“In Italy, all the drivers are experts. The rest are dead”
When I first started driving in Italy (30 years ago) I was advised that the Italians drove by a strict set of rules, but those rules were not necessarily the same as the ones posted on signage or printed in drivers’ handbooks. For example – speed limits are advisory, not absolute. No passing zones are widely ignored so you should expect to be passed at any time. Passing on the right on the other hand, is frowned upon and rarely happens, you never, ever ‘camp’ in the left lane on a divided highway, never impede fast drivers in the left lane, and so on.
The most interesting ‘rule’ is that on rural roads, one should expect to be passed on the left at any time, irrespective of the presence of oncoming traffic. If there is oncoming traffic, the car being passed (me) skootches as far to the right as possible, the oncoming car skootches to their right, and the passing car goes right down the middle of the road – temporarily making the two-lane highway into a three-lane. What would have been a head-on collision in rural US happens often enough in Italy that it is handled calmly by the drivers involved.
I’ve been passed like that many times – even by a bus full of German tourists. The bus straddled the centerline, oncoming traffic moved to their right, I moved my rented 750cc Fiat to my right, and the bus went down the middle. Nobody panicked or crashed.
I even tried it one time. Everyone got out of my way of my crappy little rental car as I drove down the middle of the road.
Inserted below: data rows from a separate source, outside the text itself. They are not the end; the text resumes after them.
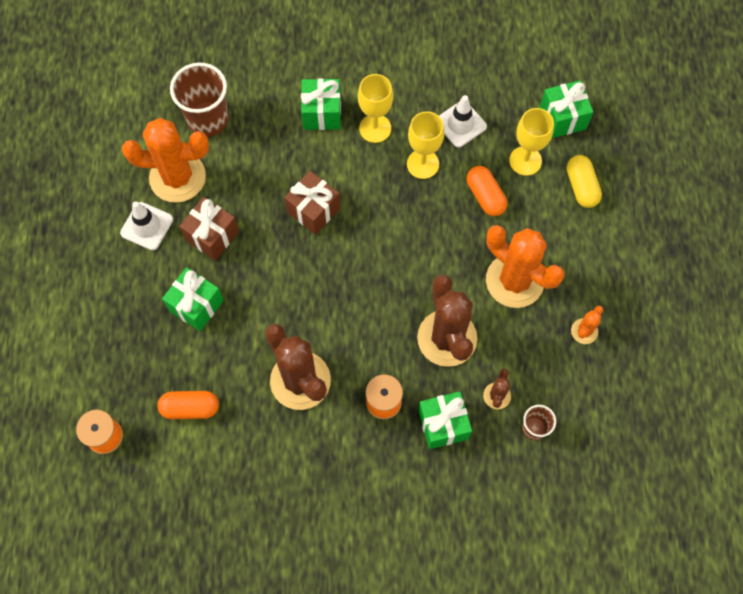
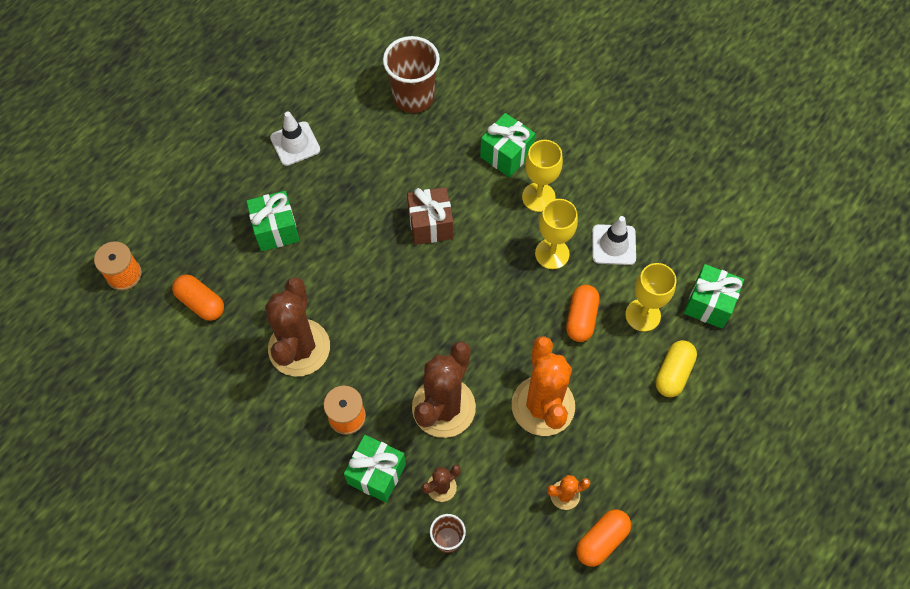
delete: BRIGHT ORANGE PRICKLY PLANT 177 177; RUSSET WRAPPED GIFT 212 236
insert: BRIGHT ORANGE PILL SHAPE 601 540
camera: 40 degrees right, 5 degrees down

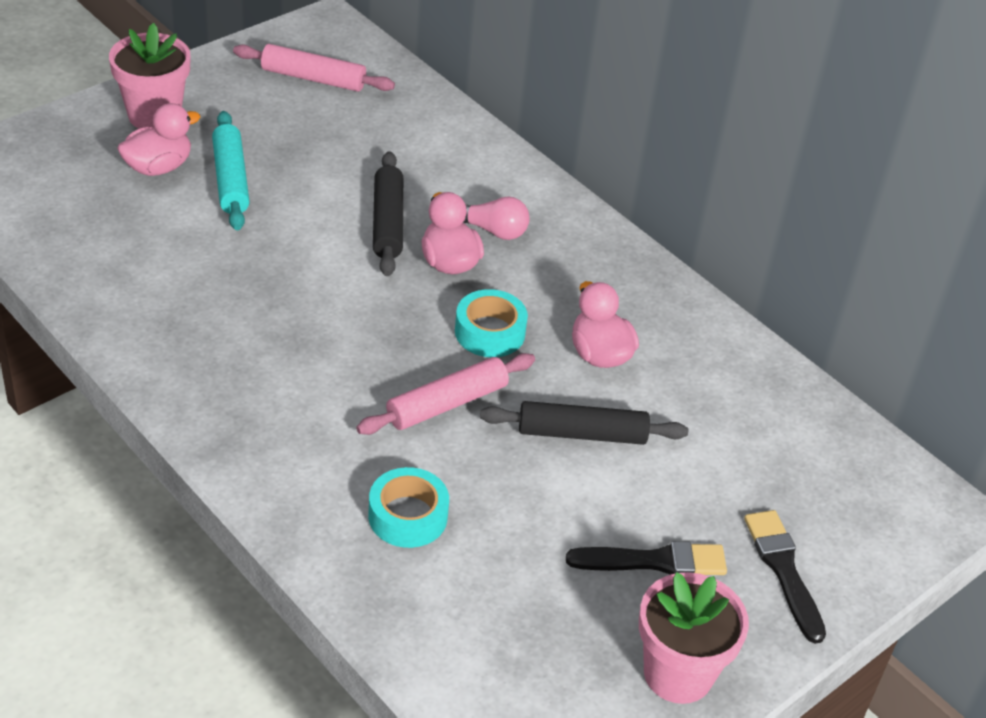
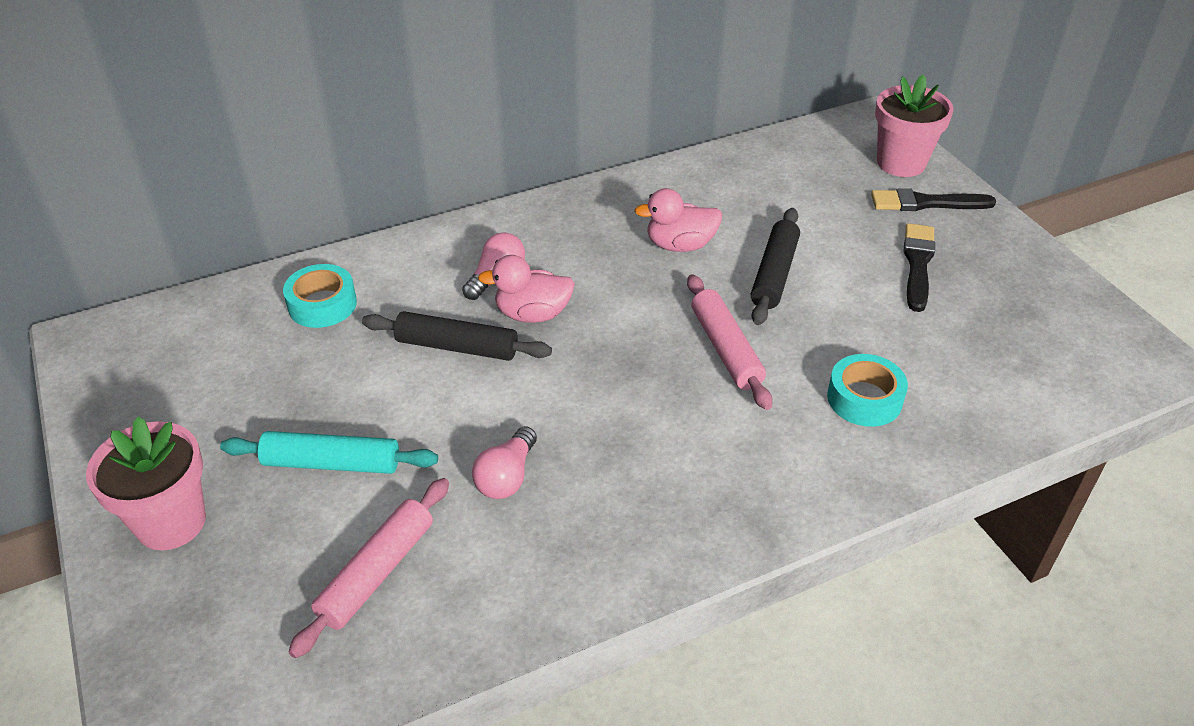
delete: PINK RUBBER DUCK 158 167
insert: PINK LIGHT BULB 507 477
move: TEAL ROLL OF TAPE 490 332 to 322 304; PINK PASTRY ROLLER 313 78 to 376 572; PINK PLANT POT 678 674 to 901 163
camera: 70 degrees left, 0 degrees up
I got so used to this that when an oncoming car was being passed on a rural road in Minnesota – a potential head-on collision – I simply skootched my car to the right shoulder, maintained my speed, and let the oncoming car ‘borrow’ my lane for a few seconds. No big deal.
Pics or it didn’t happen:

(2004, Calabria)

(2004, Calabria)
Stressful at first – but one gets used to it.
We also have had driving adventures with Roman taxis. In this last trip we took a Roman taxi for five miles from the airport and to our hotel. In that short trip the taxi driver drove double the speed limit on 2-lane roads, passed into oncoming traffic, cut off other cars on roundabouts and ran every single stop sign.
As fun as an E-ticket ride at Disney World.
This trip, in rural Viterbo, we didn’t run into this form of passing at all. Either that region has calmer drivers or maybe Italian drivers in general are a bit more chill than they used to be?